Prof. Engin Erzin  (Advisor, Koç University)
Prof. Yücel Yemez (Koç University)
Prof. Çiğdem Eroğlu Erdem (Marmara University)
Prof. A. Murat Tekalp (Koç University)
Prof. Murat Saraçlar (Boğaziçi University)

Abstract:

Although speech-driven facial animation has been studied extensively in the literature, works focusing on the affective content of the speech are limited. This is mostly due to the scarcity of affective audio-visual data. In this thesis, we present three major studies that lead us to speech-driven affective facial synthesis. First, we investigate the use of lip articulations for affect recognition to better understand dependencies across lip articulations, phonetic classes and affect. Then, we propose a multimodal system, consisting of text and speech, for affective facial feature synthesis. A phoneme-based model driven from text qualifies generation of speaker independent animation, whereas a speech based model enables capturing affective variation during the facial feature synthesis. Finally,  we improve the affective facial synthesis using domain adaptation by partially reducing the data scarcity. In this last study, we first define a domain adaptation to map affective and neutral speech representations to a common latent space in which cross-domain bias is smaller. Then, the domain adaption is used to augment affective representations for each emotion category, including angry, disgust, fear, happy, sad, surprise and neutral, so that we can better train emotion-dependent deep audio-to-visual (A2V) mapping models. Based on the emotion-dependent deep A2V models, the proposed affective facial synthesis system is realized in two stages: first, speech emotion recognition extracts soft emotion category likelihoods for the utterances; then a soft fusion of the emotion-dependent A2V mapping outputs form the affective facial synthesis. Experimental evaluations are performed on the SAVEE audio-visual dataset with objective and subjective evaluations. The proposed affective A2V system achieves significant mean square error loss improvements in comparison to the recent literature. Furthermore, the resulting facial animations of the proposed system are preferred over the baseline animations in the subjective evaluations.

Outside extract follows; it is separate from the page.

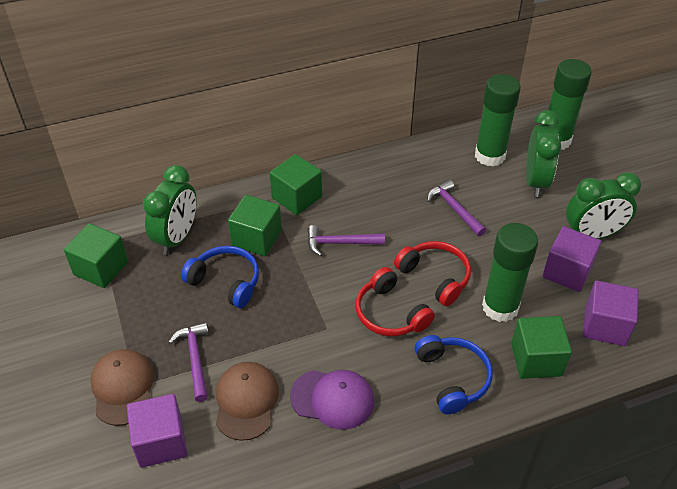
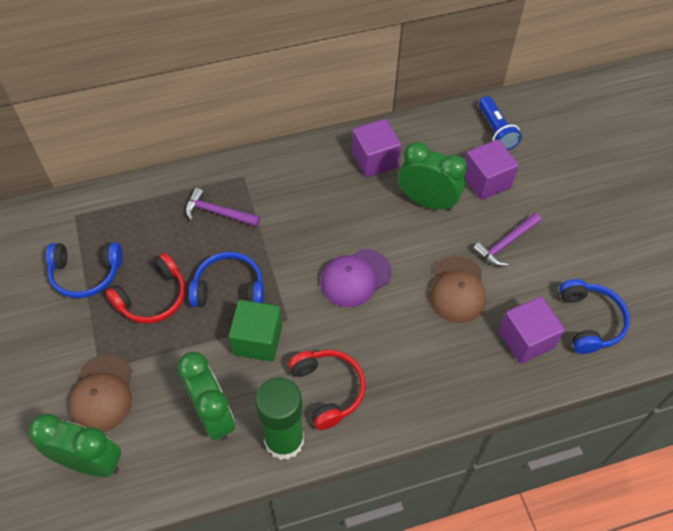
blue flashlight: 0 -> 1
blue headphones: 2 -> 3
green cube: 4 -> 1
green glue stick: 3 -> 1
purple hammer: 3 -> 2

PhD Defense by Syeda Narjis Fatima

Title: Continuous Emotion Recognition in Dyadic Interactions
Speaker: Syeda Narjis Fatima
Time: June 22, 2020, 11:30

Abstract:
Understanding emotional dynamics of dyadic interactions is crucial for developing more natural human-computer interaction (HCI) systems. Emotional dependencies and affect context play important roles in dyadic interactions. The emotional state of a participant is modulated in many communication channels such as speech, head and body motion, vocal activity patterns as well as non-verbal vocalizations of speech during dyadic interactions. Recent studies have shown that affect recognition tasks can benefit by the incorporation of a particular interaction’s context, however, particularly the investigation of the role and contribution of affect context and its incorporation into dyadic neural architectures remains a complex and open problem. Our work takes motivation from this perspective and therefore, in this thesis, a series of related studies targeting emotional dependencies during dyadic interactions are conducted to improve continuous emotion recognition (CER). Firstly, we define a convolutional neural network (CNN) architecture for single-subject CER based on speech and body motion data. We then introduce dyadic CER as a two-stage regression framework and explore ways in which cross-subject affect can be used to improve CER performance for a target subject. Specifically, we propose two dyadic CNN architectures where cross-subject contribution to the CER task is achieved by fusion of cross-subject affect and feature maps. As a conclusive work, we define dyadic affect context (DAC) and propose a new Convolutional LSTM (ConvLSTM) model that exploits it for dyadic CER. Our ConvLSTM model captures local spectro-temporal correlations in speech and body motion as well as the long-term affect inter-dependencies between subjects. Our multimodal analysis demonstrates that modeling and incorporation of the DAC in the proposed CER models provide significant performance improvements on the USC CreativeIT database and the achieved results compare favorably to the state-of-the-art.